Single women, more than most, seek out homes and communities that emphasize safety and security. Often that means higher-density attached homes “because you’re just safer with a larger group of people living nearby,” says Jay Kallos, senior vice president of architecture at Roswell, Ga.–based Ashton Woods. “The problem is, they don’t want to live in a place that looks like a fortress. The most important sense of security they can get is from having a sense of community. We’re building places where people know their neighbors.”
Chicago-based Lexington Homes is developing a number of townhome and single-family home communities throughout the city and its suburbs that appeal to single women, a demographic that has become very important to the company. Lexington Homes is actively reaching out to single women with social media campaigns and constantly tweaking its product to meet singles’ needs. Recently, CEO Jeff Benach was surprised when a single man in his 40s snapped up the first single-family townhome hybrid in a development in Chicago’s Avondale neighborhood. “I’d expected to see mostly young families,” he says. “He wanted the backyard for his dogs.”

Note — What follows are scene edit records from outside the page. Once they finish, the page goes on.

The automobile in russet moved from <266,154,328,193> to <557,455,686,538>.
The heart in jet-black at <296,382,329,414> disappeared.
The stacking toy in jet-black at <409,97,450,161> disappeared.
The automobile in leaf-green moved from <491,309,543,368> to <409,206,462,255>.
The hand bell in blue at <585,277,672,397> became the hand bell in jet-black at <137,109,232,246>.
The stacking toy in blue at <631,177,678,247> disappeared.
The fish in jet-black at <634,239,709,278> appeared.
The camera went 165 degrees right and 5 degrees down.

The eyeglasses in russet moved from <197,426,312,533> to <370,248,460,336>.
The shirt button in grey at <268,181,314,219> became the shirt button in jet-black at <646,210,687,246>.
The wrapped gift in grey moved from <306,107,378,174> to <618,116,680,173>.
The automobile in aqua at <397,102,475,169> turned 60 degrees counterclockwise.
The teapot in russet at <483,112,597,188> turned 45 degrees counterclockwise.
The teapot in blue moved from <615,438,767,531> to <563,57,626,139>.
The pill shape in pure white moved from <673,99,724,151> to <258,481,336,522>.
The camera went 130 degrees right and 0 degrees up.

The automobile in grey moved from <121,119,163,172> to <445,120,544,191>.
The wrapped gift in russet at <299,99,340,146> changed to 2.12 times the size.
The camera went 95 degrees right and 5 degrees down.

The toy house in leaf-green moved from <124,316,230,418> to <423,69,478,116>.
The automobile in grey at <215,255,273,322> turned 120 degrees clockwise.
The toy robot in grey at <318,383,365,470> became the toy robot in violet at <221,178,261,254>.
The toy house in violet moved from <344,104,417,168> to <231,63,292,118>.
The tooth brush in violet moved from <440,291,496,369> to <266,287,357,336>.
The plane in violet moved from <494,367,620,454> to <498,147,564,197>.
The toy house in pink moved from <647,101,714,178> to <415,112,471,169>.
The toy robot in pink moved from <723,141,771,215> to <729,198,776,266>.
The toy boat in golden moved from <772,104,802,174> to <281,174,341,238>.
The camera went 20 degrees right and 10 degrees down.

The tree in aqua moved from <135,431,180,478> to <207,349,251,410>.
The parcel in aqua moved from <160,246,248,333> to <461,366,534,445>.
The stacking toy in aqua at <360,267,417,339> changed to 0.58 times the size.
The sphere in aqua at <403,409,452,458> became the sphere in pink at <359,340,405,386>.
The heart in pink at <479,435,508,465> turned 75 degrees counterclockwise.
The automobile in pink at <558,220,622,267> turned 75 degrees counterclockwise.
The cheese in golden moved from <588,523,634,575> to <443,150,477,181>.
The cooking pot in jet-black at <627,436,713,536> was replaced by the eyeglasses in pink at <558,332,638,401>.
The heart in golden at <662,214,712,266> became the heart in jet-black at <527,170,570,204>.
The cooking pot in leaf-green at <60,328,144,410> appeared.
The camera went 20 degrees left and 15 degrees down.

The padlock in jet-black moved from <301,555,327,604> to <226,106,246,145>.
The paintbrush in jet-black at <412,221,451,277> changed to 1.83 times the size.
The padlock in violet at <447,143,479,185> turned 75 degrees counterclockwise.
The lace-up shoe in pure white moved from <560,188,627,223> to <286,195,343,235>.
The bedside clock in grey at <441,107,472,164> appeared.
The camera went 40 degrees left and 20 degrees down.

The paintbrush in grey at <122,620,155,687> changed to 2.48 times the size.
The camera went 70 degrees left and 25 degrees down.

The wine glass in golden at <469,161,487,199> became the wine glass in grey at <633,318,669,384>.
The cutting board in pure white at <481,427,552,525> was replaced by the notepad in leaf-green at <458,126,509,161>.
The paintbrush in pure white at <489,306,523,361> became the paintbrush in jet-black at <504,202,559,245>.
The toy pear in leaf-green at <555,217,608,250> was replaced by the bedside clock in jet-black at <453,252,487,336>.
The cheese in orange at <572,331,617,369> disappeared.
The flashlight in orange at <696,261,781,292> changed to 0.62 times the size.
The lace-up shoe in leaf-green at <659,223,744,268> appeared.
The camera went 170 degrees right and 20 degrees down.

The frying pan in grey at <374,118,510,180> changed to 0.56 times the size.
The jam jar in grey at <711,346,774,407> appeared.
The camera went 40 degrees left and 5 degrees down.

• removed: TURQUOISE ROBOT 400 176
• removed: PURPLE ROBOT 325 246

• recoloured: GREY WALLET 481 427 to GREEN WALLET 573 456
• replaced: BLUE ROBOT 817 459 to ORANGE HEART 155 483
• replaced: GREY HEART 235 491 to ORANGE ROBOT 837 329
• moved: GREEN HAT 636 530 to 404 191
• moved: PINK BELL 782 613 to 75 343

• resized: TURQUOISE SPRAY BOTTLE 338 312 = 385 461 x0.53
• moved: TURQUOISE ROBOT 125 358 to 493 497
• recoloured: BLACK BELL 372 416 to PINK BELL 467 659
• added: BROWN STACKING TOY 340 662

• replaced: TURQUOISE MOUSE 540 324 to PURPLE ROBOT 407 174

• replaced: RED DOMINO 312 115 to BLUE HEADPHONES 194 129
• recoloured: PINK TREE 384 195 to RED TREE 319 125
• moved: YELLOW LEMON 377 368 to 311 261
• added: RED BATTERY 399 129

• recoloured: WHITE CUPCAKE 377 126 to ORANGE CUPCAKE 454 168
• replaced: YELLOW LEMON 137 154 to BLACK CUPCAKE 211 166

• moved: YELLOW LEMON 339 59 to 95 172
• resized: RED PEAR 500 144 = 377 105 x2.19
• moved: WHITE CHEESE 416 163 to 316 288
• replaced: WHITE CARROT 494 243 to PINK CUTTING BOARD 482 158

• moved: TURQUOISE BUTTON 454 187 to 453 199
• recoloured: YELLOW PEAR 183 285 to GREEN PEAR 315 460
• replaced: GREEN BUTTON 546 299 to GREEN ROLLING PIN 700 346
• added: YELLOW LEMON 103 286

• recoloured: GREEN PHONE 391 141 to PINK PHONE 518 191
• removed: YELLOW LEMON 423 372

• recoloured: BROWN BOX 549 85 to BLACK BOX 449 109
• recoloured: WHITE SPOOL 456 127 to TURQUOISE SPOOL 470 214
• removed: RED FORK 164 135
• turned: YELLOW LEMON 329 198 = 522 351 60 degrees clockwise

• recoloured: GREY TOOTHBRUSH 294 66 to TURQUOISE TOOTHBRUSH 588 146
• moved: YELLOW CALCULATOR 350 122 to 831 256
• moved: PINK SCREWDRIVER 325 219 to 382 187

Flexibility and Personalization are Key
Single clients of all genders must see opportunity to grow within a home, Swift says, making flexible spaces and adaptability to lifestyle changes crucial to them. BSB was founded on the principles of individuality over conformity and purpose over precedent, according to Swift, and the firm creates multipurpose spaces that could as easily be media rooms as bedrooms. “People think, maybe if I do get married or remarried, I could change those spaces into something else,” Swift says, noting that houses need to be able to transform over time.
“I’m not a psychiatrist, nor do I play one on TV, but I think for the younger group, in the back of their minds, they’re thinking they’re not going to be single forever. At least that’s the hope,” Kallos says. Ashton Woods designs flexible spaces so single buyers can “come in and project what they want onto them—it could be a house for a blended family or they’ve got a bunch of friends who visit every quarter.”
At Ashton Woods, agents are trained to show single buyers how plans can be modified and personalized and how even smaller homes feel like part of the fabric of the community. “When a single lady or a single man comes into the sales center, we want our reps to understand that they don’t necessarily want five bedrooms,” Kallos says. “Maybe the whole second floor on this product could become a man cave or an entertainment area; it doesn’t have to be bedrooms. Flexibility and personalization are key.”
As with any buyer, single buyers want to find products that meet their needs, Kallos adds. “When you slice and dice the term ‘single buyer,’ it can be a lot of different people, and they want to feel special,” he says. “They don’t want to feel like you don’t have anything for them.”